# Is all “extra” govt stimulus taxable



## wallae (Jun 11, 2018)

Is all the government and state extra money taxable and reportable 
600 week unemployment
300 state unemployment
1200 stimulus


----------



## driverdoug (Jun 11, 2017)

Regular UE is.
Stimulus is not.
UE bonus: not sure.


----------



## Seamus (Jun 21, 2018)

wallae said:


> Is all the government and state extra money taxable and reportable
> 600 week unemployment *YES*
> 300 state unemployment * YES*
> 1200 stimulus. *NO*


----------



## wallae (Jun 11, 2018)

Thanks 
In my case I was getting 109 a week off a part time job plus 600 extra for 709 so it all counts.

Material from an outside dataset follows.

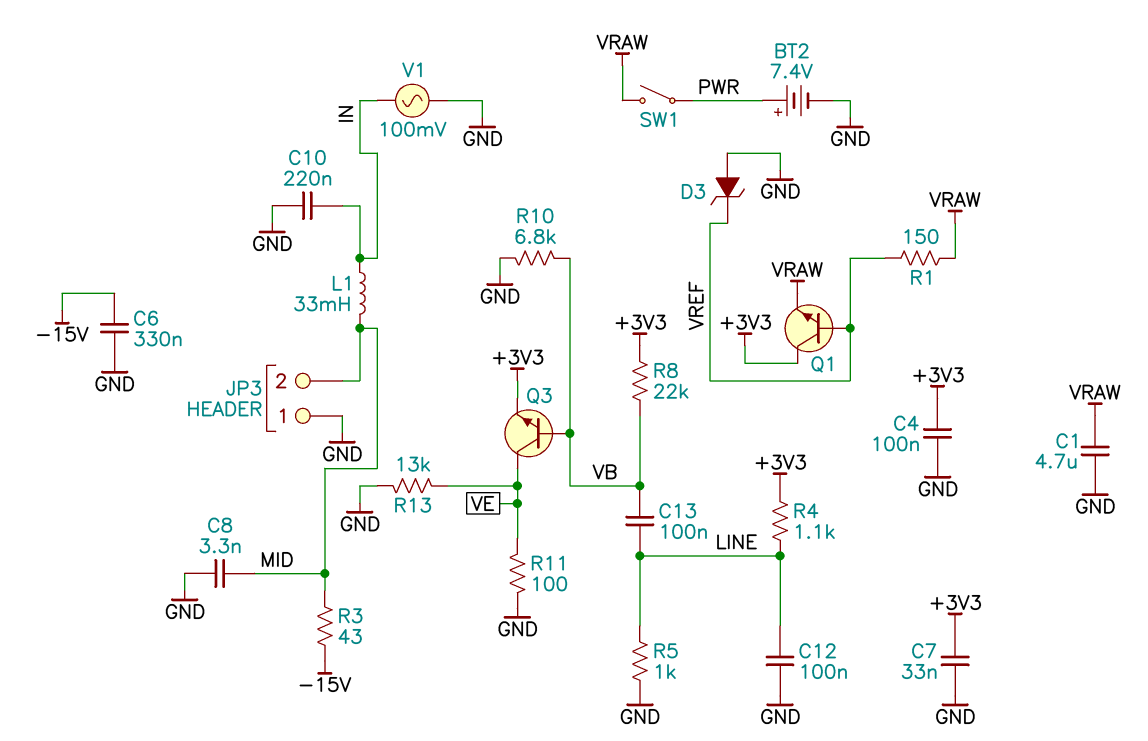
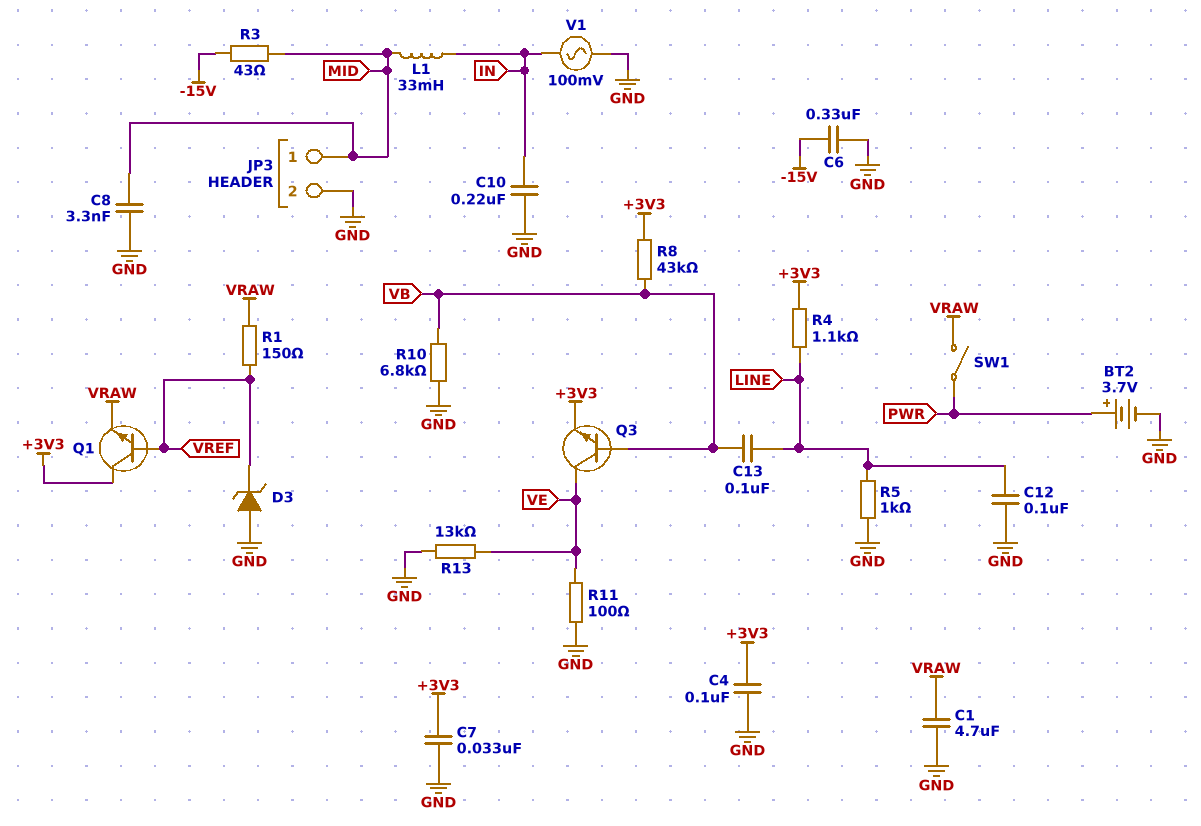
BT2: 7.4V (plus PWR, minus GND) -> 3.7V (plus PWR, minus GND)
JP3 pin 1: GND -> MID
JP3 pin 2: MID -> GND
R8: 22k (+3V3, VB) -> 43k (+3V3, VB)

Correct


----------



## islanddriver (Apr 6, 2018)

wallae said:


> Thanks
> In my case I was getting 109 a week off a part time job plus 600 extra for 709 so it all counts. Correct


yes


----------



## FLKeys (Dec 27, 2018)

https://www.irs.gov/newsroom/irs-un...ax-withheld-now-and-avoid-a-tax-time-surprise


----------



## wallae (Jun 11, 2018)

FLKeys said:


> https://www.irs.gov/newsroom/irs-un...ax-withheld-now-and-avoid-a-tax-time-surprise


Thanks to all
Did a rough draft of my tax
Looks manageable

I noticed that Uber had me making a little money in Sept but didn't record any miles. Zero
Did anyone else notice?


----------



## UberTaxPro (Oct 3, 2014)

wallae said:


> Thanks to all
> Did a rough draft of my tax
> Looks manageable
> 
> ...


good reason to keep your own mileage log & not rely on Uber to keep track!


----------